O apagão docente limita a maior parte da população até mesmo a sonhar com novos futuros

O apagão docente é caracterizado pela diferença existente entre o número de pessoas interessadas em seguir carreira na docência, sobretudo de educação básica, e o número de profissionais que estão se aposentando. A RBMC (Rede Brasileira de Mulheres Cientistas) e as pessoas pesquisadoras do Grupo de Pesquisa Ativista Audre Lorde resolveram ocupar esse espaço da Nexo para provocar debates e reflexões sobre o tema. A provocação compartilhada hoje é: como as políticas de inclusão têm sido afetadas pelo apagão docente?

O apagão docente não é mais um risco: é uma realidade que ameaça o desenvolvimento brasileiro nas dimensões econômica, social e sustentável. Conforme pesquisa desenvolvida por Gatti e Siqueira (2019), a licenciatura não é opção de carreira para estudantes de classe média, nem de classe média alta, ambos impactados pelas representações de falta de prestígio social, baixos salários e falta de estrutura dos espaços escolares.

Nas camadas sociais mais vulnerabilizadas, as licenciaturas são opção e nesse contexto – estudantes com lacunas em seus processos de aprendizagem, ao estudarem disciplinas para a docência, lidam com a barreira da falta de “requisitos básicos”, justamente pela falta de docentes que vivenciaram na educação básica em suas escolas, sobretudo em territórios vulnerabilizados.

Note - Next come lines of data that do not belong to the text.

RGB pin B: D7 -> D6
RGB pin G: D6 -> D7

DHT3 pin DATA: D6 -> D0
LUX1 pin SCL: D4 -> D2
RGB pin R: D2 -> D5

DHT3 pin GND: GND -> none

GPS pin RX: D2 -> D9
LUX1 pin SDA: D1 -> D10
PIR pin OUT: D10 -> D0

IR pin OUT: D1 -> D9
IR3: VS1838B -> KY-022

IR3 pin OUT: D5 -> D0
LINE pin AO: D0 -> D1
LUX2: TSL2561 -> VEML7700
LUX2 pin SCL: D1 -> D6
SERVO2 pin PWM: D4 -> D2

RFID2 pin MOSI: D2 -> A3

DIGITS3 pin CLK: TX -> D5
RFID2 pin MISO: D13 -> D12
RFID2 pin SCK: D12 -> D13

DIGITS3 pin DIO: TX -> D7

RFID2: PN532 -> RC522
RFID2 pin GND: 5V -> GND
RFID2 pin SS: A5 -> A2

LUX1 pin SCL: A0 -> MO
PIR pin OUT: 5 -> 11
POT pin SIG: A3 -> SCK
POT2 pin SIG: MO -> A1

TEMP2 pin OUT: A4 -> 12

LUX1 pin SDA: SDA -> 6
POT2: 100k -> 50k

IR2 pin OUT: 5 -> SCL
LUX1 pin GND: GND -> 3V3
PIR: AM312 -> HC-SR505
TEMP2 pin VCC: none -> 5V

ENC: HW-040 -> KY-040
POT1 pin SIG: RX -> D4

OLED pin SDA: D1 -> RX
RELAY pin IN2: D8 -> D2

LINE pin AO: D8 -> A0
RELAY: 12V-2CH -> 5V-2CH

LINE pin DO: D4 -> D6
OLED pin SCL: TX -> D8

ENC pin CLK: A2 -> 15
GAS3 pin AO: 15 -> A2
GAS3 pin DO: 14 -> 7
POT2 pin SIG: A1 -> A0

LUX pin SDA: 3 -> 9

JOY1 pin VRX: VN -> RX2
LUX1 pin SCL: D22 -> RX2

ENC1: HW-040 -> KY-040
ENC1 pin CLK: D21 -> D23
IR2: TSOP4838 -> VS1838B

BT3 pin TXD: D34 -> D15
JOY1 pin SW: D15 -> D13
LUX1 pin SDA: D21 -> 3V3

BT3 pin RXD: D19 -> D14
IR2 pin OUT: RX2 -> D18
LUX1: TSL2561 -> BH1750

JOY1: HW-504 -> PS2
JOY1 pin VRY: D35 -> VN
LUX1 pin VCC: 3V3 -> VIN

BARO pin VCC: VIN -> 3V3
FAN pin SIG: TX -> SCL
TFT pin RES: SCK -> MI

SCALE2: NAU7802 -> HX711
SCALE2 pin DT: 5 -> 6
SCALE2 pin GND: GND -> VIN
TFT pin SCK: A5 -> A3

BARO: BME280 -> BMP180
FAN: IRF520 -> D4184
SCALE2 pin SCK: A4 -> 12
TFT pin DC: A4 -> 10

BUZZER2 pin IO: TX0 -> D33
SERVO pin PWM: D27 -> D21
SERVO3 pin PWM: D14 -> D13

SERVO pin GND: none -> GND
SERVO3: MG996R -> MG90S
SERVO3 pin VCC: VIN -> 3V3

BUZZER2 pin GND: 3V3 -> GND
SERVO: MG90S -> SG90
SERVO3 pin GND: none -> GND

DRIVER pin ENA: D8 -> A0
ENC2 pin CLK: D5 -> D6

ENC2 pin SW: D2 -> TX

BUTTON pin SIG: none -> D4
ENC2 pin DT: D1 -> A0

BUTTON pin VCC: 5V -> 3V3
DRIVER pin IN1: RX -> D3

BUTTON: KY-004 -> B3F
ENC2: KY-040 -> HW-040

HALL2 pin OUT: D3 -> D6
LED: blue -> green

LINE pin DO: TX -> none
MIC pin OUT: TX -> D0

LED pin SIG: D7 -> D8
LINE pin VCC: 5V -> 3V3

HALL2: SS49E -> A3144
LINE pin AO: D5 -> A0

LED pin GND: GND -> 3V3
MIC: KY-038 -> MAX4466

Ou seja, há um ciclo de não efetividade do atendimento educacional que se perpetua e também está implícito no cenário atual. E quais condições são necessárias para o enfrentamento desta situação? Tornar a carreira mais atrativa e com condições para permanência, além do fortalecimento dos cursos de licenciatura? Sem dúvida, mas na esteira do debate ainda encontramos mais uma questão que tem dificultado que as políticas públicas educacionais encontrem eco nos espaços escolares: como as pessoas que precisam de acolhimentos e metodologias específicas para progressão nos estudos são impactadas pelo apagão docente e quais caminhos estão sendo propostos para superar essa fragilidade?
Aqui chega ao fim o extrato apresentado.